36. DISCLOSURES AS PER THE SEXUAL HARASSMENT OF WOMEN AT WORKPLACE
(PREVENTION, PROHIBITION AND REDRESSAL) ACT, 2013

The Company has zero tolerance for sexual harassment at workplace and has adopted a policy on
prevention, prohibition and redressal of sexual harassment at workplace in line with the provisions
of the Sexual Harassment of Women at Workplace (Prevention, Prohibition and Redressal] Act, 2013
and the rules thereunder for prevention and redressal of complaints of sexual harassment at
workplace.

The Company has complied with provisions relating to the constitution of Internal Complaints
Committee under the Sexual Harassment of Women at Workplace (Prevention, Prohibition and
Redressal] Act, 2013. The details of complaints reported under Sexual Harassment of Women at
Workplace (Prevention, Prohibition and Redressal] Act, 2013 during FY 2024-25 are as follows:

• No. of complaints received during the year 0

• No. of complaints disposed off during the year 0

• No. of complaints pending as on 31st March, 2025 0

37. MATERIAL CHANGES AND/OR COMMITMENTS THAT COULD AFFECT THE COMPANY''S
FINANCIAL POSITION, WHICH HAVE OCCURRED BETWEEN THE END OF THE FINANCIAL
YEAR OF THE COMPANY AND THE DATE OF THIS REPORT

No material changes and commitments, affecting the financial position of the Company occurred
between the end of the Financial Year of the Company i.e. 31st March, 2025 and the date of this
Directors'' Report except as mentioned in this Report.
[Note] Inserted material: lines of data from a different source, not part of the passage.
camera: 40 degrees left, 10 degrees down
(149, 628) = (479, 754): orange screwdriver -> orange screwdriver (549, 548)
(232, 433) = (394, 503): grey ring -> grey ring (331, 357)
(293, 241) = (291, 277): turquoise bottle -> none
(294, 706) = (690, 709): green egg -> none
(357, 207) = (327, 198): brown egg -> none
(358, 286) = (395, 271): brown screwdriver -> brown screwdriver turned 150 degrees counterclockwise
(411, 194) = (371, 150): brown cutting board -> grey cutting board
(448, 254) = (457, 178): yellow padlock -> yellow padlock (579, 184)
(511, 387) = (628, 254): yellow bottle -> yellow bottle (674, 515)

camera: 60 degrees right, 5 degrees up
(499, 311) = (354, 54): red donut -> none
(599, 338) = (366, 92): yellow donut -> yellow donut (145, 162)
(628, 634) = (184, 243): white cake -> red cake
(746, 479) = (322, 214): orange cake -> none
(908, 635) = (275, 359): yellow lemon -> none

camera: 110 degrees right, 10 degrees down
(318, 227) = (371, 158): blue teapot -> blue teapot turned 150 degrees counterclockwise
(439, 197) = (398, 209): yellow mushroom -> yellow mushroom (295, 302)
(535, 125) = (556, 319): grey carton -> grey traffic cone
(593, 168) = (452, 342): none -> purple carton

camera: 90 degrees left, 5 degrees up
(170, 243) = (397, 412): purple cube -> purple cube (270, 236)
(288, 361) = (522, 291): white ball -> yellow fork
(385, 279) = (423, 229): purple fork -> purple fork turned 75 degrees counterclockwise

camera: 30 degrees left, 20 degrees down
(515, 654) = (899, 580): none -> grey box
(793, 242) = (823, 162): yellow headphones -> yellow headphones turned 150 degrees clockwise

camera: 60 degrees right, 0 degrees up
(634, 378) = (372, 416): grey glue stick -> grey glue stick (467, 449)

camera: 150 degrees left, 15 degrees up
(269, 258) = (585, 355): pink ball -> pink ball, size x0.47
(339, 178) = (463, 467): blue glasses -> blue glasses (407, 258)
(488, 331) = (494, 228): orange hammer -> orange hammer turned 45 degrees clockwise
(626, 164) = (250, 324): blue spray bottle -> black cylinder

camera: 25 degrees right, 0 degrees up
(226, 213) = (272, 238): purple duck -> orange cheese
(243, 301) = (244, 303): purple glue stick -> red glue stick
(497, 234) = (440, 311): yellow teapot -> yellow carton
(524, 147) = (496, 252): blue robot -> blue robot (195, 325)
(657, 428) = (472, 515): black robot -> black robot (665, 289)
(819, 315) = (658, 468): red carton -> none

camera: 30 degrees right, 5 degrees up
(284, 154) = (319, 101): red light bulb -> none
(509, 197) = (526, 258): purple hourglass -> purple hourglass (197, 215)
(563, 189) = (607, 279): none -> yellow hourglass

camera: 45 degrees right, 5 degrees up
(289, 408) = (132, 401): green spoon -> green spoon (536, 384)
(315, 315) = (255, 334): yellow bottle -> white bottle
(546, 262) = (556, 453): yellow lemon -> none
38. SIGNIFICANT OR MATERIAL ORDERS PASSED BY THE REGULATORS OR COURTS OR
TRIBUNALS

SEBI vide its order no. WTM/AB/CFID/CFID-TPD/31067/2024-25 dated December 23, 2024,
has inter-alia issued following directions:

• Noticees 1 to 5 and 7 to 19 are hereby restrained from buying, selling or dealing in securities, or
accessing capital market either directly or indirectly, in any manner whatsoever until further
orders. If the said Noticees have any open position in any exchange-traded derivative contracts,
as on the date of the order, they can close out /square off such open positions within 7 days from
the date of order or at the expiry of such contracts, whichever is earlier. The said Noticees are
permitted to settle the pay-in and pay-out obligations in respect of transactions, if any, which
have taken place before the close of trading on the date of this order.

• Noticees 1 to 47 are directed to not deal in shares of BGDL in any manner whatsoever.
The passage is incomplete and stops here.